Will COVID-19 antibody tests make workplaces safer?
Antibody, or serology, tests help determine the percentage of a population that’s been infected with a virus; public health officials are using this information to understand SARS-CoV-2 prevalence and potential herd immunity. But experts still have many questions about the protective effect of past infection, explains Angela Caliendo, MD, PhD, The Warren Alpert Foundation Professor of Medicine. An infectious diseases physician who studies diagnostic test development and assessment, she co-chairs the Rhode Island COVID-19 Testing and Validation Task Force and helped write the Infectious Diseases Society of America’s COVID testing guidelines.
Based on our current knowledge of serology tests, they should not be used to inform decisions regarding returning people to work. We don’t know if antibodies that develop are actually neutralizing antibodies that prevent future infection or re-infection.
We need more information on the robustness of the antibody response. Does it matter if you were infected but asymptomatic? Infected but mildly symptomatic? Or severely ill? How age and immunocompromised conditions impact the antibody is also not well understood.

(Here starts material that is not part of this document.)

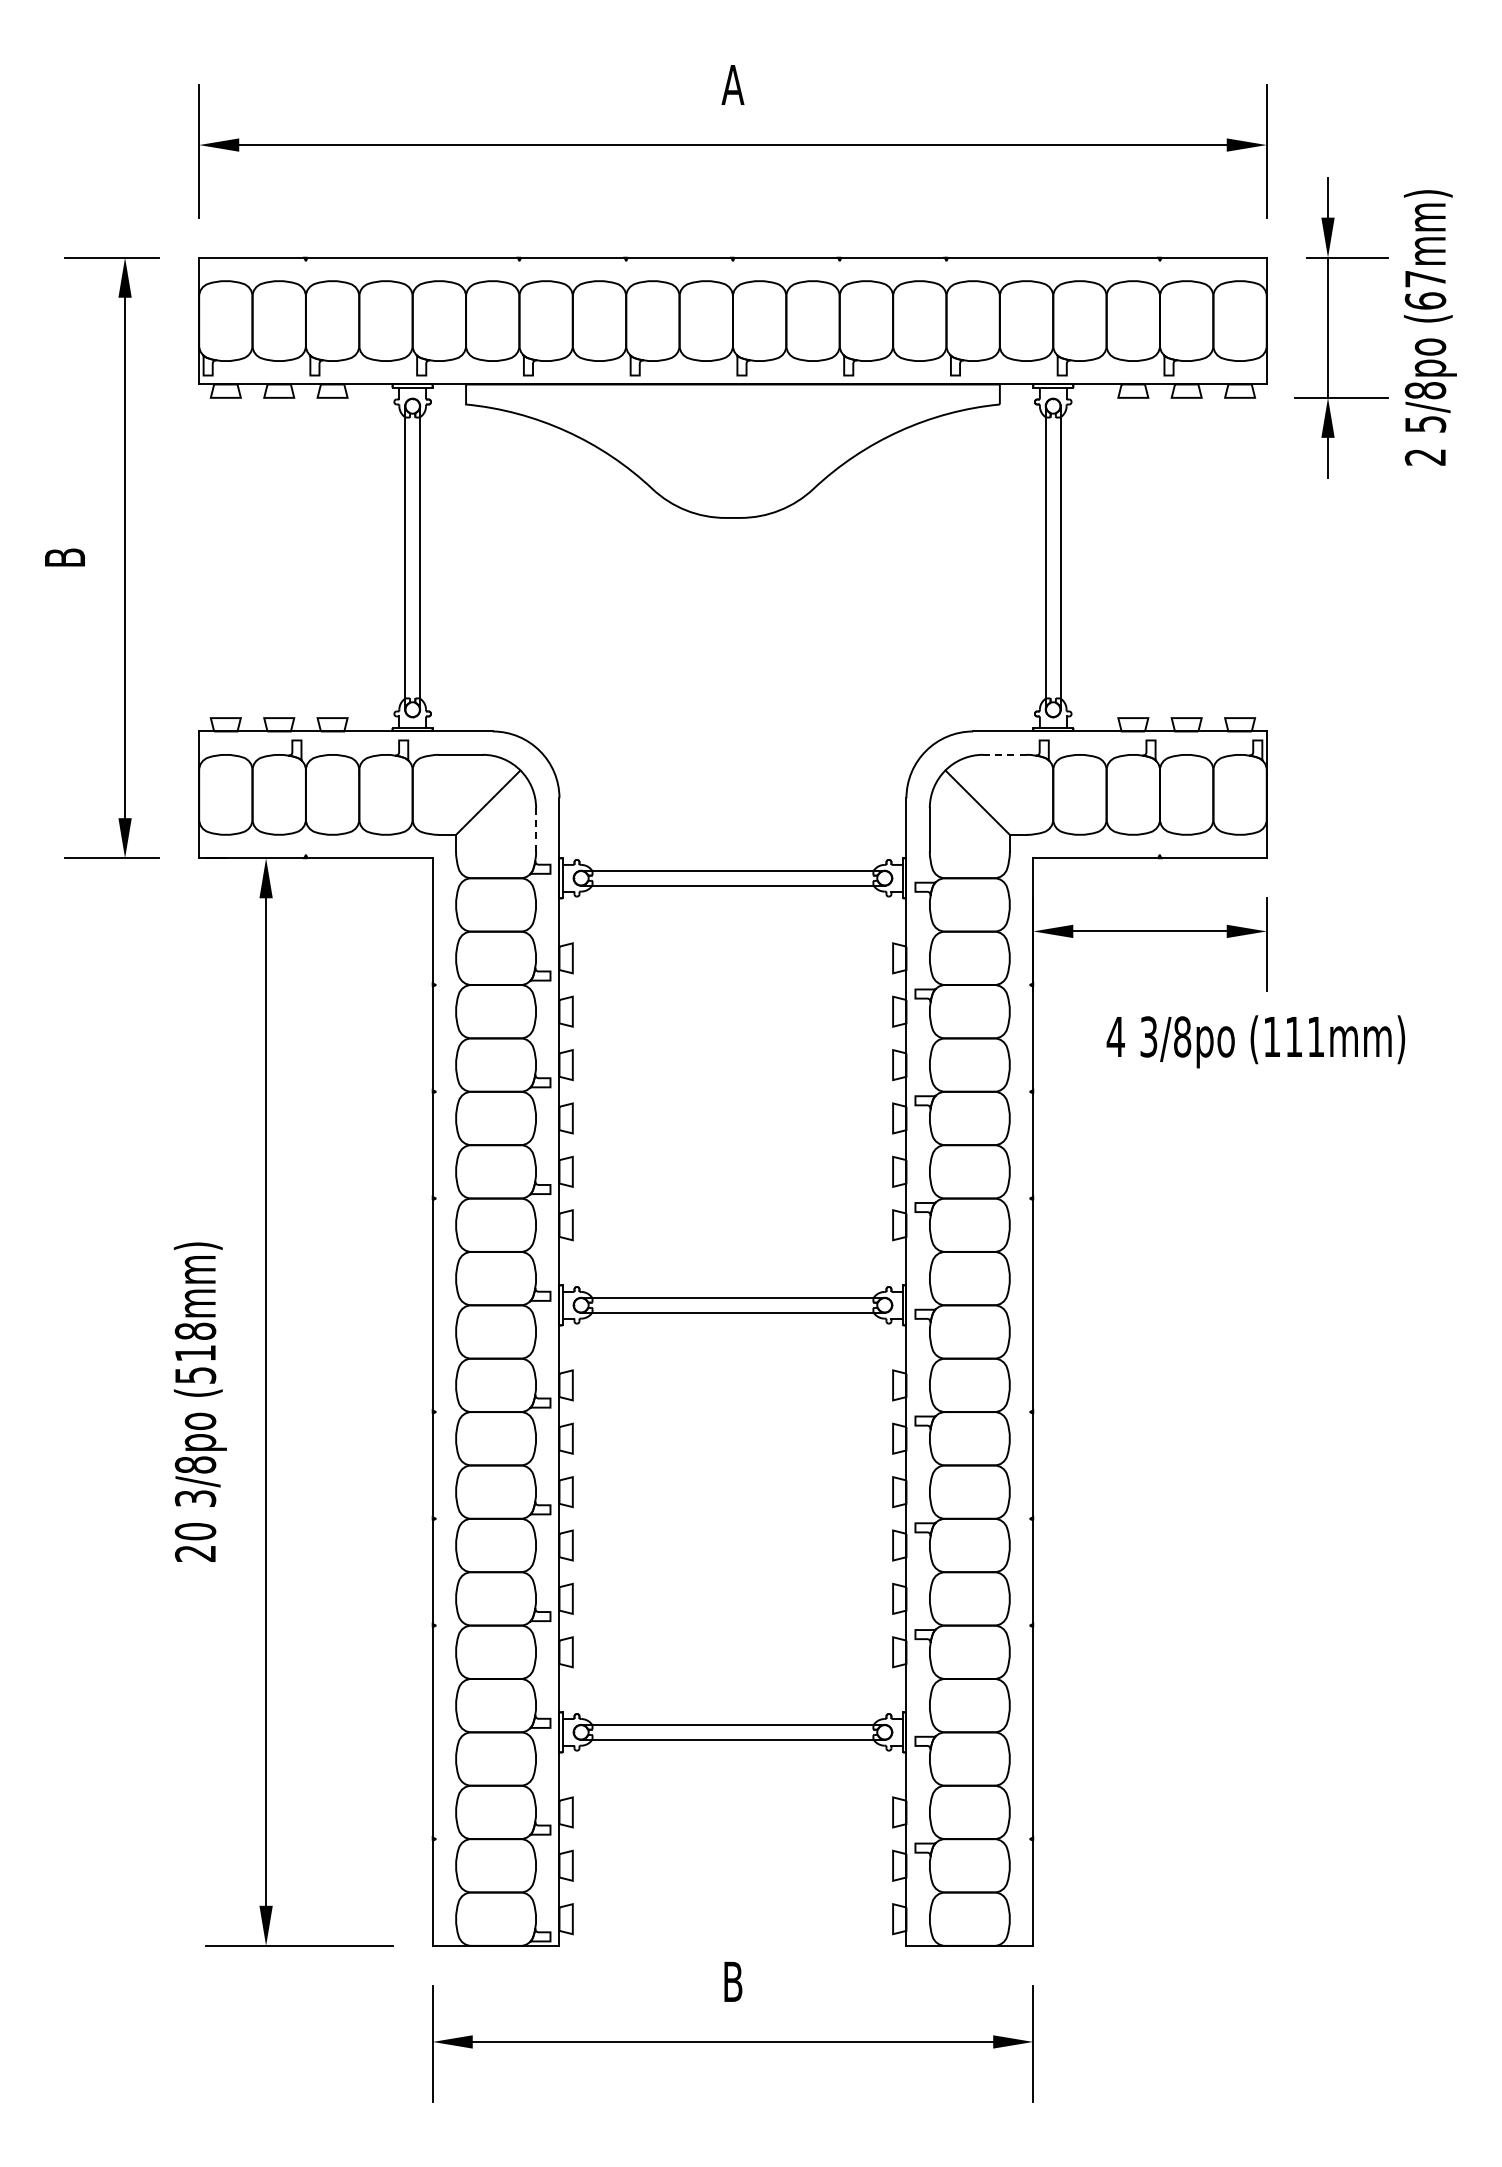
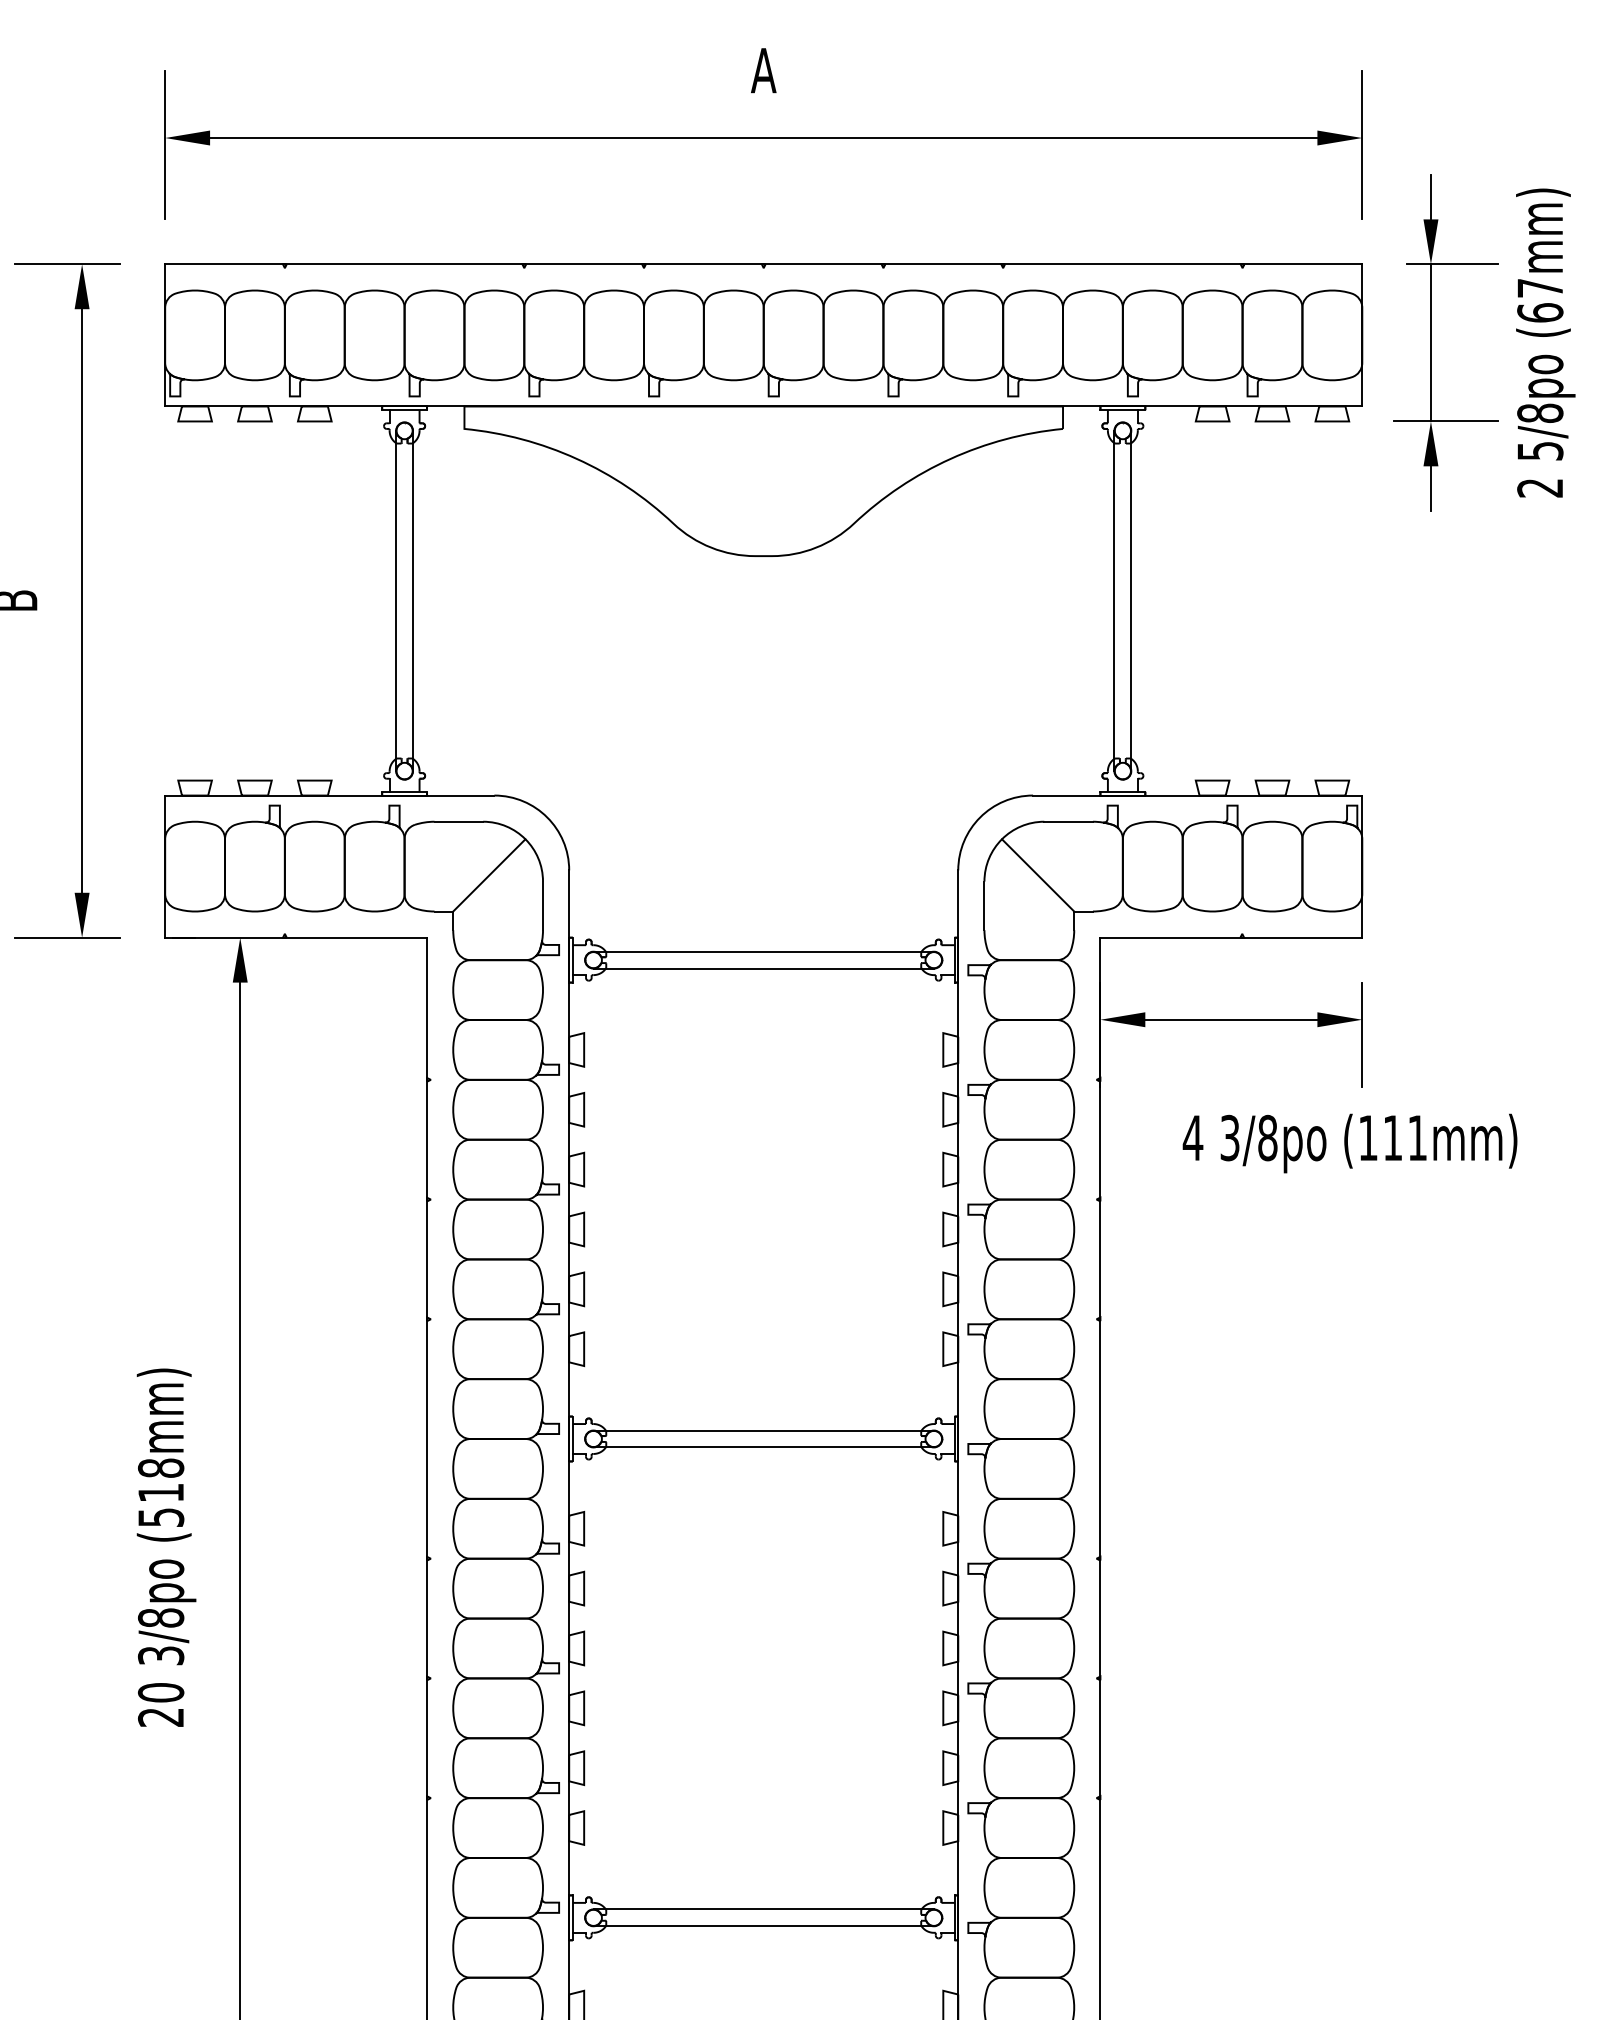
line: (1004, 754) -> (1068, 821), dashed -> solid
line: (536, 829) -> (543, 905), dashed -> solid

If we could prove that antibodies were protective and persisted for a prolonged period, then we would have a good idea of who is at risk of being infected. If immunity doesn’t wane quickly, it helps address the herd immunity question, which is usually obtained when 60 to 70 percent of the population is infected. So by no means can you say that someone who is seropositive is safer to go back to work than someone who’s seronegative. They both should be following the same precautions, the same social distancing, and the same mask wearing. Being seropositive is not a get-out-of-jail-free card.